Continuous monitoring of pinned threads with Spring Boot and JFR

#java Apr 17, 2024 8 min Mike Kowalski

In my previous article about Java Virtual Threads I focused on different pinning cases caused by the synchronized construct. Some of the presented cases were far from being evident just by looking at the code. That’s why I believe that actively monitoring our apps for pinning is a must.

We don’t know if the pinning happens in our app if we’re not monitoring it. We don’t know how frequently it occurs. We don’t know for how long our treads are pinned. Without monitoring, we can only speculate about how pinning affects our application’s performance. I prefer measuring than guessing.

In this article, I’d like to show how you can monitor your Spring Boot apps for pinned threads. Using JFR (Java Flight Recorder) Event Streaming will allow us to detect thread pinning cases close to real-time with a minimal performance footprint. While the presented solution will rely on Spring Boot, porting it to your framework of choice should be straightforward. Those who are impatient can find the complete example on my GitHub.

Note: If you haven’t heard about the JFR before, have a quick look at the JDK Mission Control User Guide first.

Let’s start simple, to better understand why we need to complicate our lives in the first place.

Simple pinned threads logging

Probably the easiest way of monitoring thread pinning is passing -Djdk.tracePinnedThreads=full command line option. When pinning occurs, the JVM simply prints out the stack trace, helping us to understand where it came from. Such stack traces look like this:

Thread[#26,ForkJoinPool-1-worker-1,5,CarrierThreads]
    java.base/java.lang.VirtualThread$VThreadContinuation.onPinned(VirtualThread.java:185)
    java.base/jdk.internal.vm.Continuation.onPinned0(Continuation.java:393)
    java.base/java.lang.VirtualThread.parkNanos(VirtualThread.java:631)
    java.base/java.lang.VirtualThread.sleepNanos(VirtualThread.java:803)
    java.base/java.lang.Thread.sleep(Thread.java:507)
    com.mikemybytes.playground.JfrEventsApp$Synchronizer.sync(JfrEventsApp.java:65) <== monitors:1
    com.mikemybytes.playground.JfrEventsApp.lambda$main$1(JfrEventsApp.java:42)
    java.base/java.lang.VirtualThread.run(VirtualThread.java:311)

What I like about this approach is its extreme simplicity.

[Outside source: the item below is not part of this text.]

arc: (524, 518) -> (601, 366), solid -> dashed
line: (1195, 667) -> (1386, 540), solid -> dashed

There’s no need to write even a single line of Java code!

Yet, when I tried this approach with one of my Spring Boot apps running on Java 21, the application started to hang unexpectedly. This turned out to be a known problem, caused by the JDK issue. The fix came with Java 22 already, but those stuck with version 21 might need to look further.

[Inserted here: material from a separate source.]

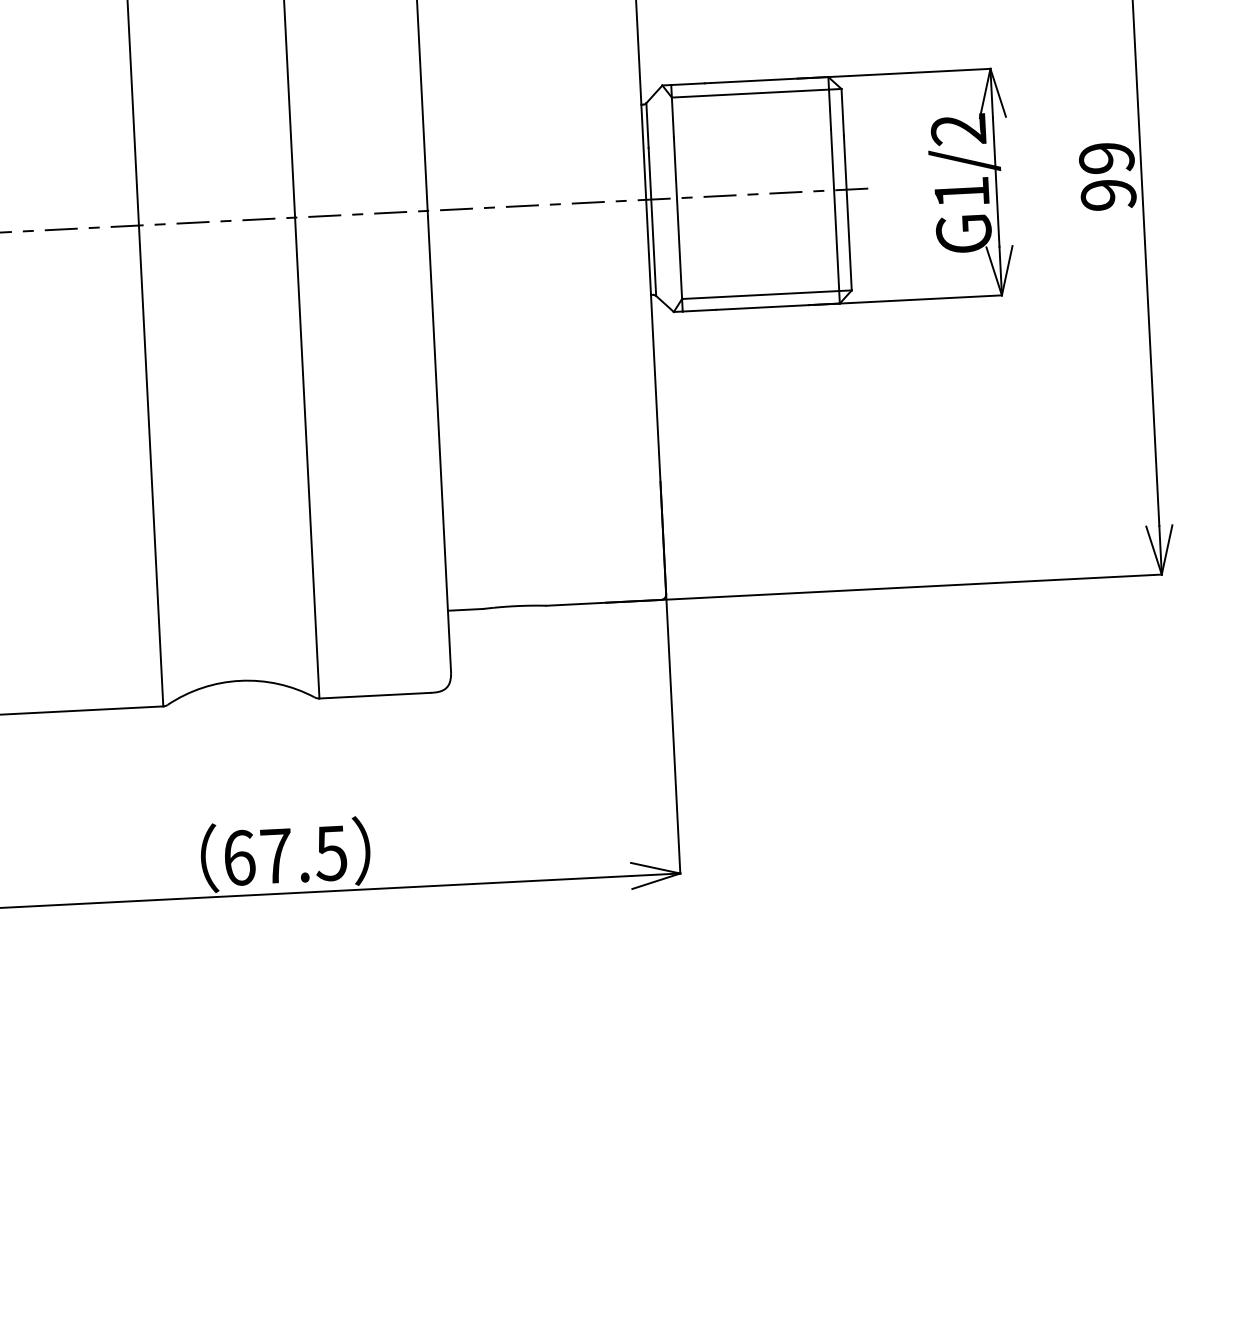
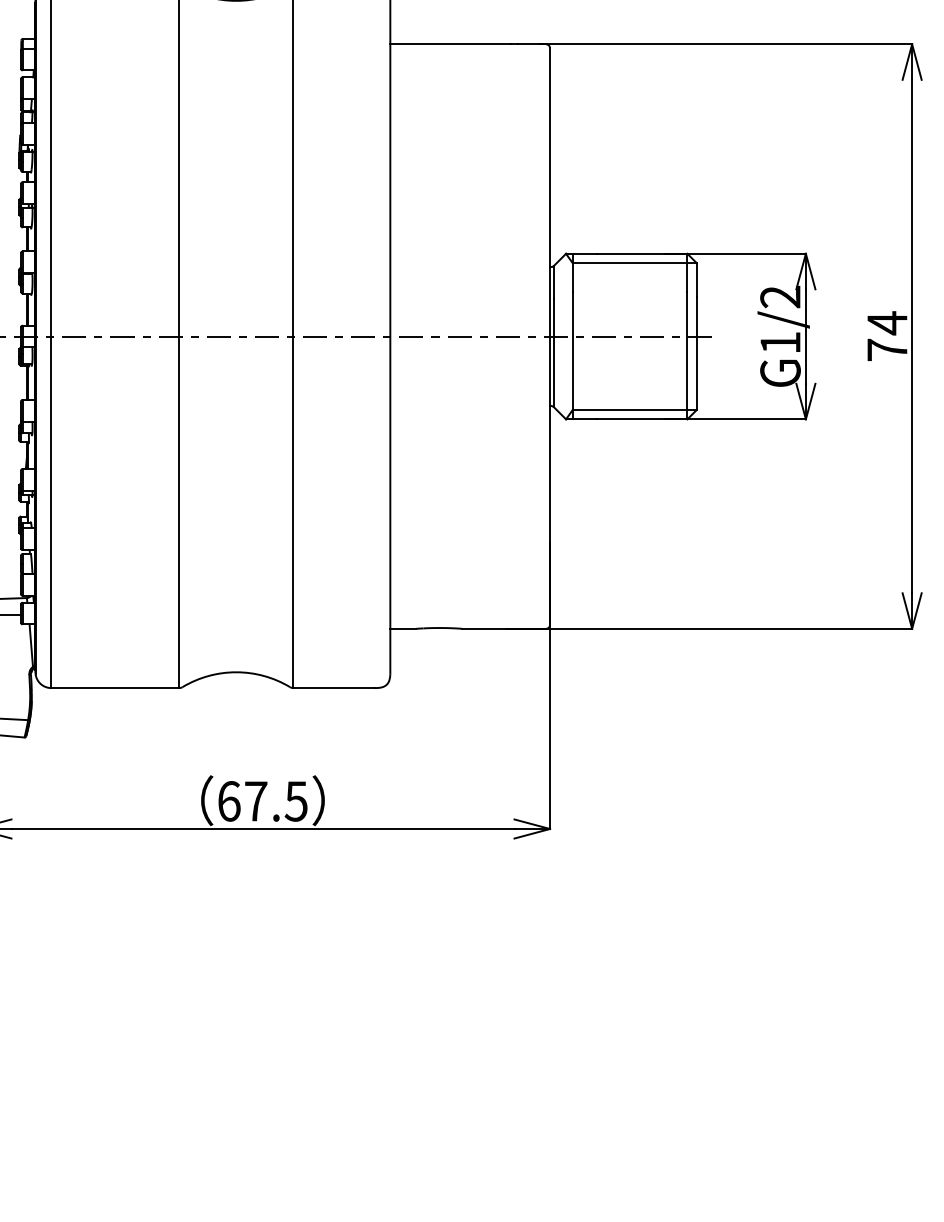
text: (1107, 176) -> (887, 336), 99 -> 74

Unfortunately, this simple approach has a few limitations. First, it tells us nothing about the duration of the pinning. The longer it takes, the higher its potential performance impact. Second, as pointed out by Todd Ginsberg, this approach seems to be reporting only the first occurrence for each location. In other words, every unique pinning-related stack trace will be logged only once. As a consequence, we may not be able to count the number of occurrences or correlate them with the observed performance issues at a specific point in time. Last but not least, we don’t have any control over how such events are being logged.

Towards continuous monitoring

I’m happily running some Virtual Threads-powered apps already. What I’ve been looking for was a way of detecting thread pinning in real-time. I wanted to know the exact duration of pinning events and the details about their cause. I also wanted to be able to present pinning in my Grafana dashboard, so whenever something bad happens I could simply look for a correlation. Finally, I wanted to integrate this solution with the existing Spring Boot infrastructure.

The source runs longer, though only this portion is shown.